Outlining their sustainability goals in 4 areas

First, the company will drive the company’s carbon footprint to zero, by for example, using efficient packaging and increased use of renewable energy. Packaging and flying products are what make any businesses carbon footprint huge, yet they are dedicated to becoming a climate positive business. Focusing on their logistic network, a network with 44% of the company’s emissions related to shipping and returns, Farfetch has thousands of sellers taking care of their own shipping orders.

To decrease emissions, Farfetch is increasing packaging and supply chain efficiencies and the use of renewable energy in their operations. New packaging is being introduced to make sure items are being shipped in appropriately sized boxes to reduce emissions and paper waste. To do this they must economically offset to reduce their environmental impact, and they’re doing this by supporting forestry and renewable energy projects. The company has also shifted to Forest Stewardship Certification materials that require less tape.

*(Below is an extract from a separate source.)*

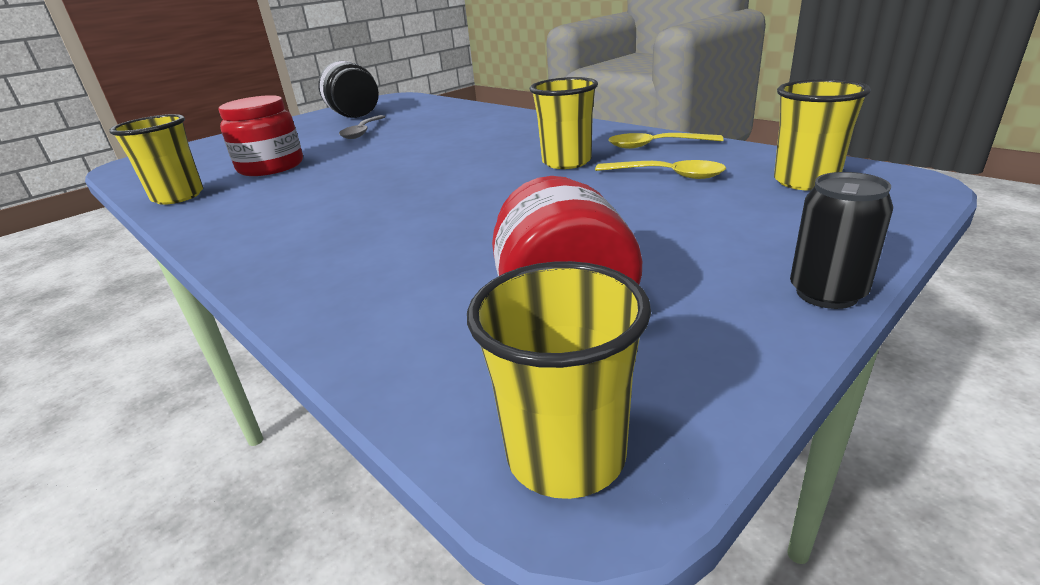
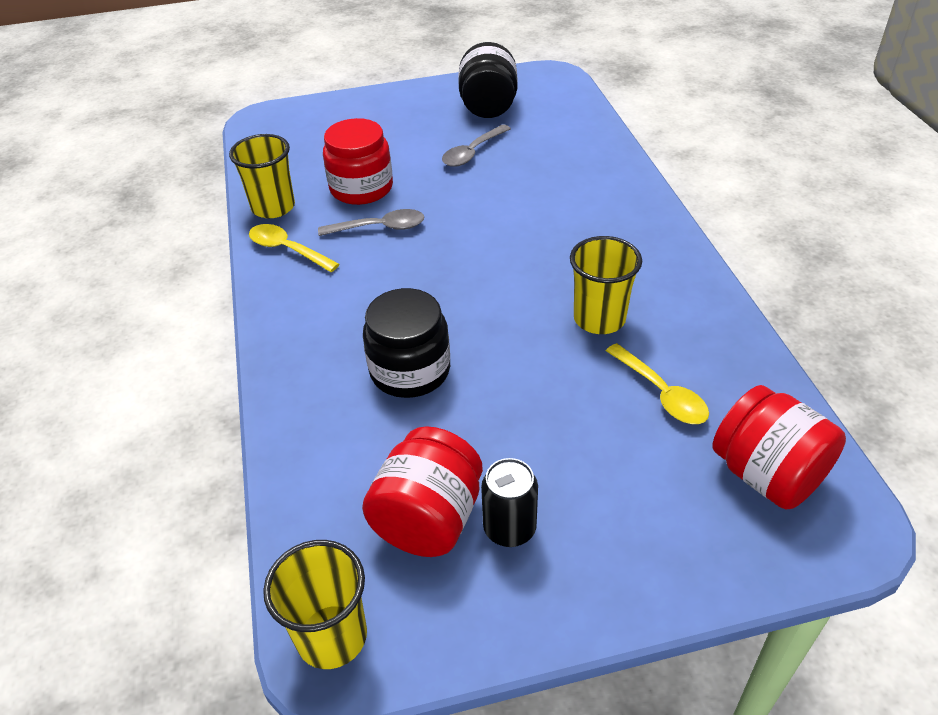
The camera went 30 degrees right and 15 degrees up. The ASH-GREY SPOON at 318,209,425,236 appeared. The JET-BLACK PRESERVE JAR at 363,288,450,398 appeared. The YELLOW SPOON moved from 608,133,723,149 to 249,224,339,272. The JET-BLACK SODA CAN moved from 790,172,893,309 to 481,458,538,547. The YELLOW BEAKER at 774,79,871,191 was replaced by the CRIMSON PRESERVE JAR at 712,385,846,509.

Second, Farfetch is promoting products that are independently recognized or certified as being ‘consciously’ better for humanity, the planet, and animals. According to the company, “by 2030, we aim to drive all fashion product revenues on the Farfetch marketplace, Browns, NGG and Stadium Good from 100% conscious products that will be independently accredited and recognized ‘conscious’ products as such e.g. organic, recycled, upcycled, pre-owned, fair-trade or products from independently rated ‘conscious’ brands such as those rated positively by leading ethical ratings group Good On You.”

Third, helping customers to extend the life of their clothes and promoting the reduction of waste through resale, donations, repairs or made-to-order. Services like Farfetch Secondlife’ and ‘Farfetch Donate’, have helped customers extend the life of their clothes. These two services will be expanded into two markets. The company is also investing in selling pre-owned luxury items as of September 2020.

There’s also dedication to ensure an anti-discriminatory and consciously inclusive culture at Farfetch, for their place in the industry.

“We operate at the intersection of fashion, technology and sustainability,” said Thomas Berry, the Director of Sustainable Business at Farfetch- in a statement. “These worlds were already merging before the global lockdown, but the move to online is accelerating rapidly as a result. Setting some ambitious long-term goals is the logical next step in the company’s sustainability journey. We’ve done so much since we launched our ‘Positively FARFETCH’ strategy and program, from ‘Climate Conscious Delivery’ and our ‘Conscious Edit’, to services like ‘FARFETCH Secondlife’. Building on all of this, our new 2030 goals are designed to benefit and inspire all of our stakeholders.”

“A credible, granular environmental and social program, with clear long-term goals is important for all our stakeholders,” said Neves. “For investors, it is an increasingly important part of management’s report card; for business partners, it is part of the service we provide; customers want to see us taking action and so do staff. Last year we saw an accelerated move of luxury fashion sales online, which has only increased the need to prioritize our work in this area and has provided us with the opportunity to embed sustainable and inclusive business practices in the way we grow our business.”

Farfetch and Amazon’s Luxury Store are seeking to make headway in the space of online luxury retail, and one way to do this being eco-conscious. Farfetch is holding itself and the brands it works with accountable and transparent when it comes to sustainability.